Implementation lives in virtualizarr/manifests/indexing.py: each 1D indexer is translated into a chunk-grid selector (int when the array axis is dropped, slice otherwise), the manifest's _paths / _offsets / _lengths arrays are subset in one shot via numpy fancy indexing, the inlined-chunk dict is filtered and re-keyed, and the metadata is rebuilt with the kept axes' shape, chunks, and dimension_names.

Documents the headline use case in docs/scaling.md under "Tips for success": parse one massive Zarr store with ZarrParser, then write to Icechunk in chunk-aligned .isel slices to stay under the 50M-chunk-refs-per-commit limit.

Supersedes #499 (the old branch had diverged 151 files from main and the indexing framework on main is a clean rewrite from #734 / #730, so I picked up the goal of #499 on a fresh branch rather than rebasing).

Test plan

  • virtualizarr/tests/test_manifests/test_array.py::TestIndexing — 49 cases covering chunk-aligned int/slice, multi-dim, mixed, partial final chunk, axis dropping, and misalignment errors
  • virtualizarr/tests/test_xarray.py::TestIsel — 6 cases routing through xarray's .isel: slice along chunk boundary, length-1-slice (keeps axis), integer (drops axis), integer misaligned (raises), slice misaligned (raises), iterative chunk-aligned append simulation
  • No regressions across test_manifests/, test_xarray.py, test_integration.py, test_writers/ (333 tests pass)
  • Pre-commit hooks clean

Acceptance criteria

  • Closes Support indexing by slicing along chunk boundaries? #51
  • Tests added
  • Tests passing
  • Full type hint coverage
  • Changes are documented in docs/releases.md
  • New functionality has documentation (docs/scaling.md, docs/data_structures.md, docs/faq.md, and the __getitem__ docstring)

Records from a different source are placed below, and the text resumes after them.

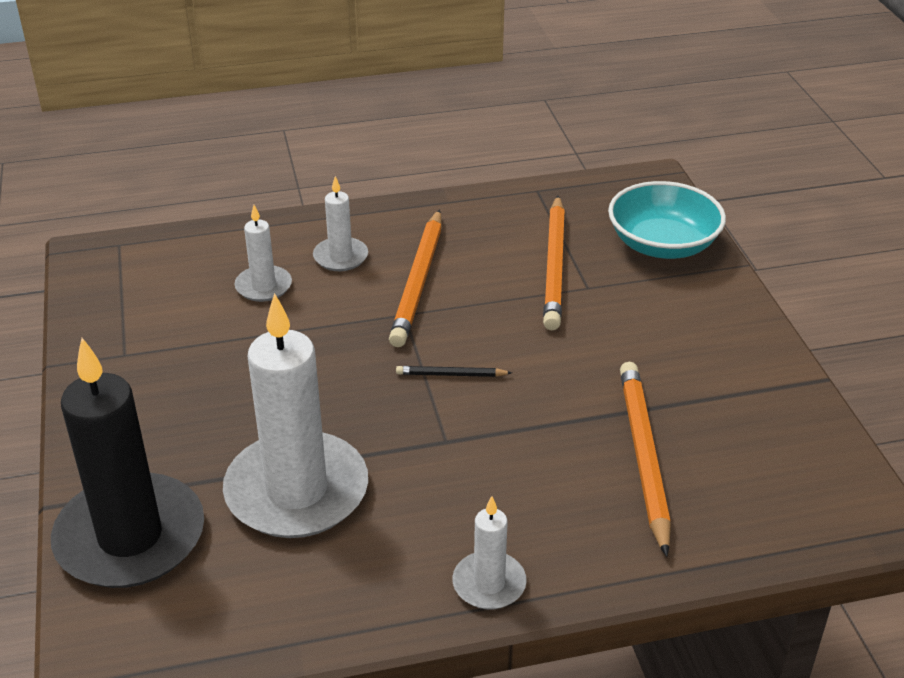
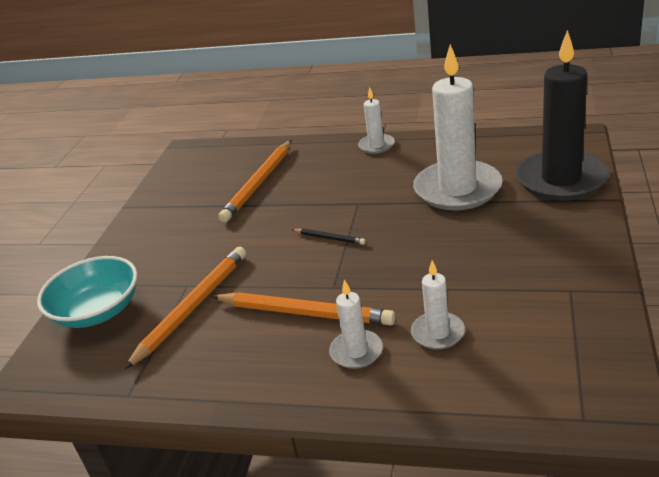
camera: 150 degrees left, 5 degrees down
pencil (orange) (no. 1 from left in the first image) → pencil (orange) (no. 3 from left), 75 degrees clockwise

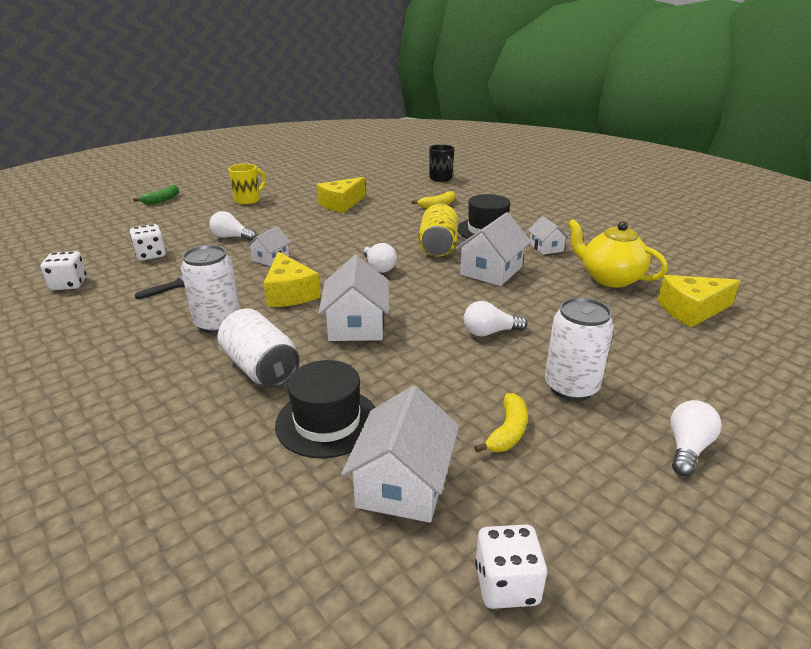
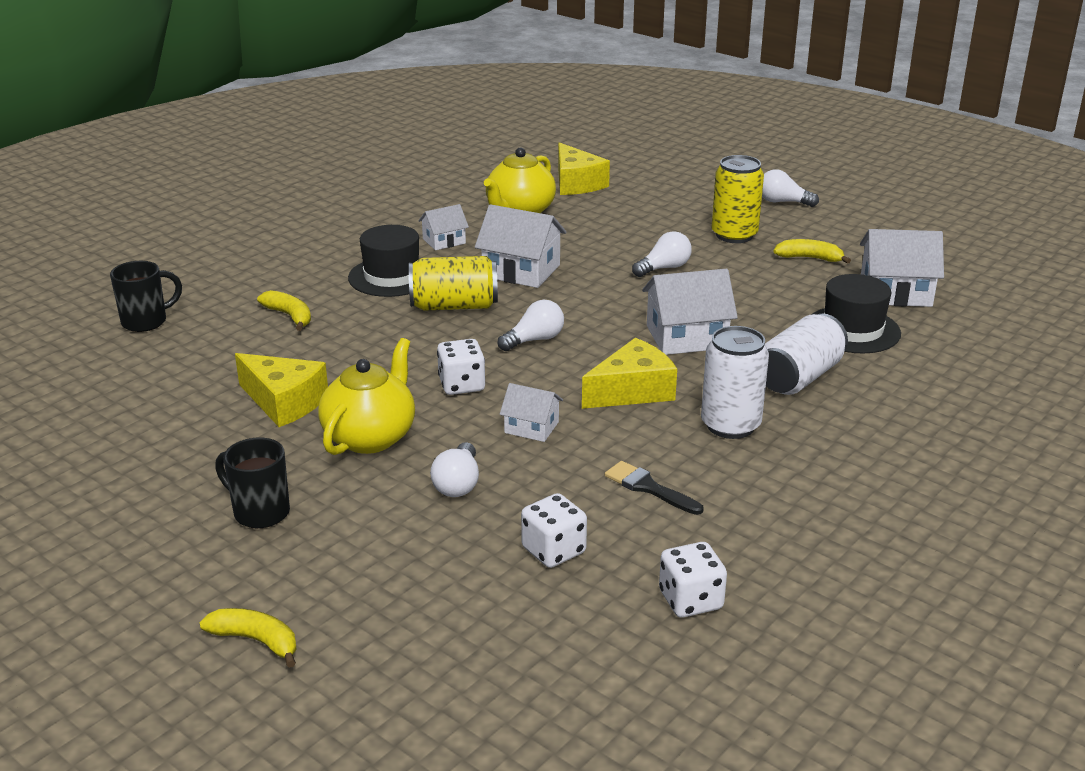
camera: 100 degrees left, 0 degrees up
- → china teapot (yellow) (no. 1 from left)
dice (snow-white) (no. 3 from left in the first image) → dice (snow-white) (no. 1 from left), shifted
toy banana (green) → toy banana (yellow) (no. 1 from left)
mug (yellow) → mug (ebony) (no. 2 from left)
can (snow-white) (no. 3 from left) → can (yellow) (no. 2 from left)
bulb (snow-white) (no. 3 from left), 105 degrees counterclockwise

Integer and slice indexers now subset a ManifestArray when they align with
chunk boundaries (closes zarr-developers#51, supersedes zarr-developers#499). Misaligned selections raise
SubChunkIndexingError — an IndexError subclass, not NotImplementedError,
since splitting compressed chunks without loading the underlying data is a
permanent constraint of a virtual array, not a missing feature. Previously
slice misalignment silently no-op'd while ints raised NotImplementedError.
Sub-chunk indexing is impossible by design for a virtual array, not a
missing-feature index error, so a ValueError subclass is a closer fit.
The step, start, and stop alignment checks all raise the same error for
the same reason, so combine them into a single conditional with one message.
Cover the use case where ZarrParser produces a virtual dataset whose total
chunk-ref count exceeds Icechunk's 50M-per-commit limit: slice along a
chunk-aligned axis and write each slice with append_dim. Chunk-aligned
indexing on ManifestArray (PR for zarr-developers#51) is what makes this cheap.
Exercises the workflow documented in docs/scaling.md: chunk-aligned .isel on
a virtual Dataset subsets the underlying ChunkManifest, misaligned splits
raise SubChunkIndexingError, and iterating chunk-aligned slices covers
every original ref exactly once. Includes a note that selecting a single
chunk requires a length-1 slice rather than an int (since ManifestArray
preserves the indexed axis).
Match numpy / array-API semantics: int indexers drop the indexed axis, slice
indexers preserve it. Integer indexing remains legal only when chunk_size == 1
along that axis — picking one element of a larger chunk is still sub-chunk
indexing and raises SubChunkIndexingError.

Dropping happens by passing int (rather than length-1 slice) selectors into
the manifest's chunk-grid arrays, then trimming shape/chunks/dimension_names
to the kept axes. The all-int case collapses the manifest to 0D, so wrap the
result of numpy indexing with np.asarray to keep ChunkManifest.from_arrays
happy when numpy hands back a Python scalar instead of a 0D ndarray.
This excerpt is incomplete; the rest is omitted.